Erik Westerberg, 23, a son of Sweden's fifth wealthiest man, was kidnapped by two men last Monday outside his flat in Stockholm. The softly spoken engineering student, who counts table tennis and computers among his interests, was taken in a white Mercedes van to a house in the southern suburbs of Stockholm. He was held there for five days and fed sandwiches at gunpoint.
His father, Lars Westerberg, the managing director of a car safety company, said: "They said they had a tape of Erik's voice and they would kill him if I contacted the police or did not obey their instructions. They also said they would hurt other members of the family. I was not allowed to speak to my son.''
Mr Westerberg and his wife, Birgitta, decided to contact the police. "The deal was that we would lead the police to the extortionists but that they would not intervene until we were certain we had got our son back,'' he said. It was the start of a cross-border hunt involving up to 250 police officers in Sweden, Belgium and France.
On Thursday, Mr Westerberg was told to fly to Luxembourg with €1.2m. The next day, he received a call telling him to go to Luxembourg's central train station. There, his mobile phone rang and a voice told him to search the left-luggage lockers. In them, he found another phone, which rang. He was told to rent a car and drive towards Paris.
Finally, Mr Westerberg was directed to Nogent-sur-Marne, on the outskirts of Paris. He was instructed to leave the ransom money under a bridge where two motorways intersect – one leading to Lille and the Belgian border and the other towards Strasbourg and Germany. After doing so, he drove away.
French and Swedish police in an unmarked vehicle waited for a car, a Swedish-registered Seat Toledo, to arrive at the scene. Then they followed it towards Lille.

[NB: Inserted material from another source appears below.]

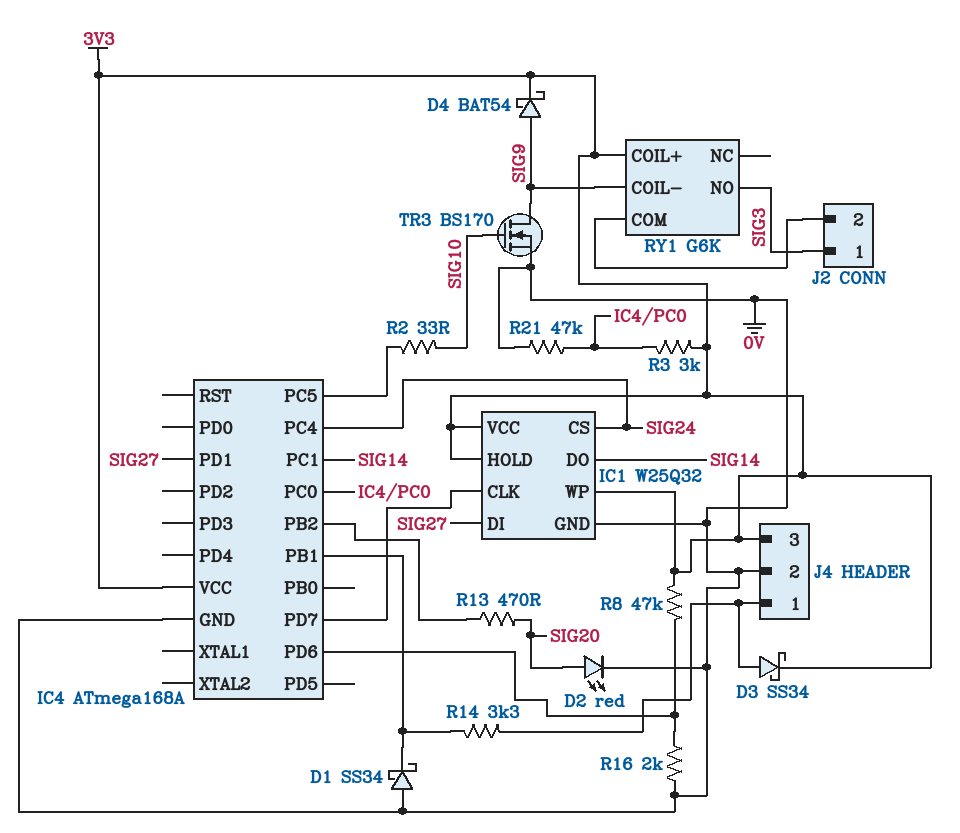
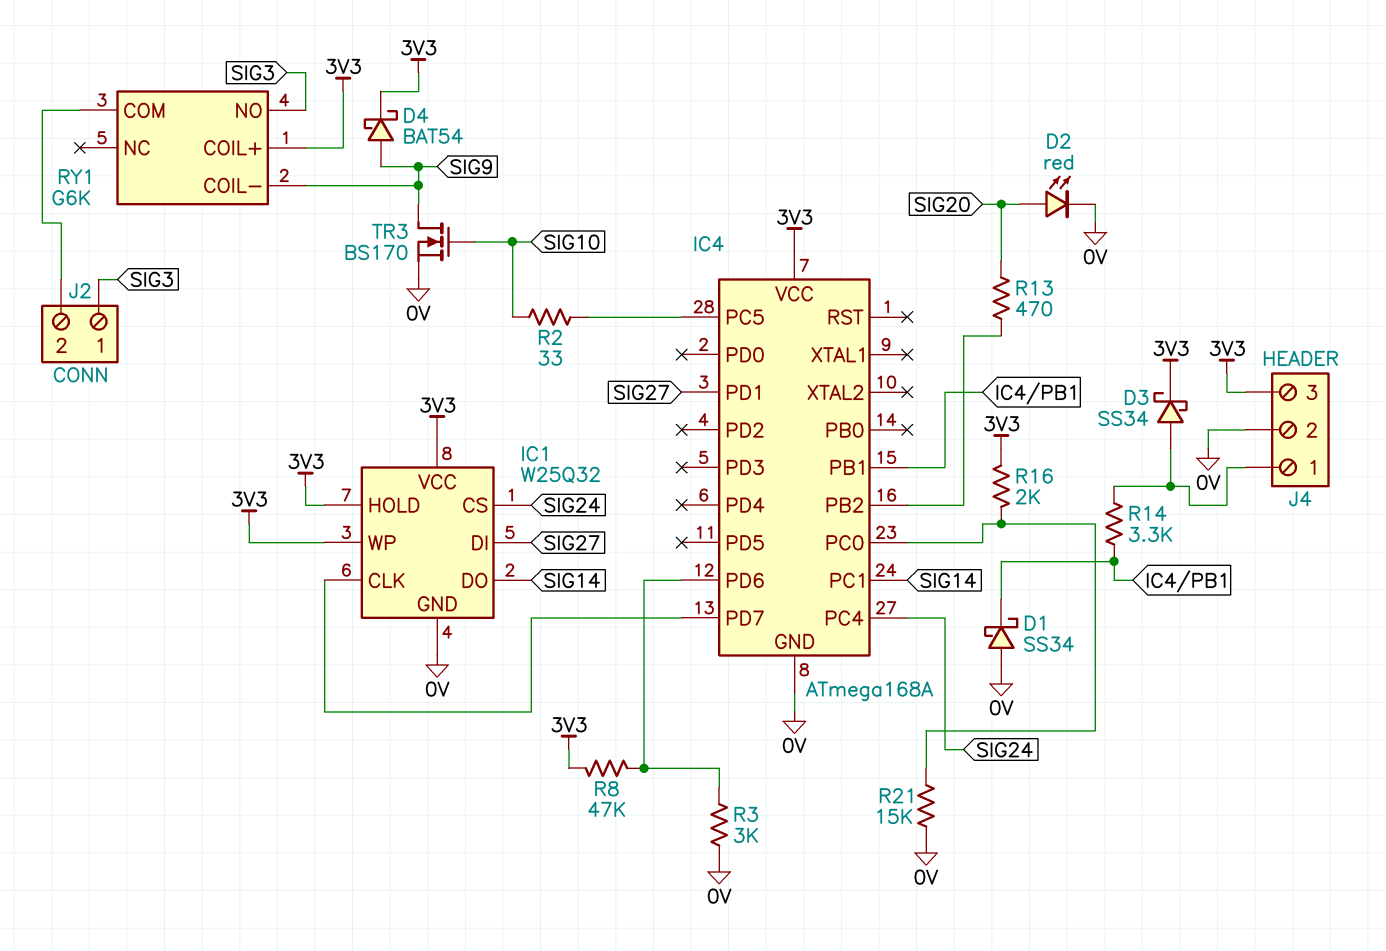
R3: 3k (3V3, IC4/PC0) -> 3k (0V, IC4/PD6)
R16: 2k (0V, IC4/PD6) -> 2k (3V3, IC4/PC0)
R21: 47k (0V, IC4/PC0) -> 15k (0V, IC4/PC0)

Mr Westerberg waited on a road siding for a phone call telling him where his son could be found. Minutes after the "drop'', the call came.
"I immediately phoned my wife in Sweden," Mr Westerberg said. "In the same instant, I was surrounded by French police cars and we just waited together on a road siding. An hour and a quarter later, the Swedish police phoned us to say Erik was safe.''
The two men named in the extradition request are aged 22 and 32. They are understood to be Swedes of Yugoslav extraction.
Nine other people have been arrested in Sweden but police there say they are still searching for the two men who abducted Erik Westerberg in the white Mercedes van.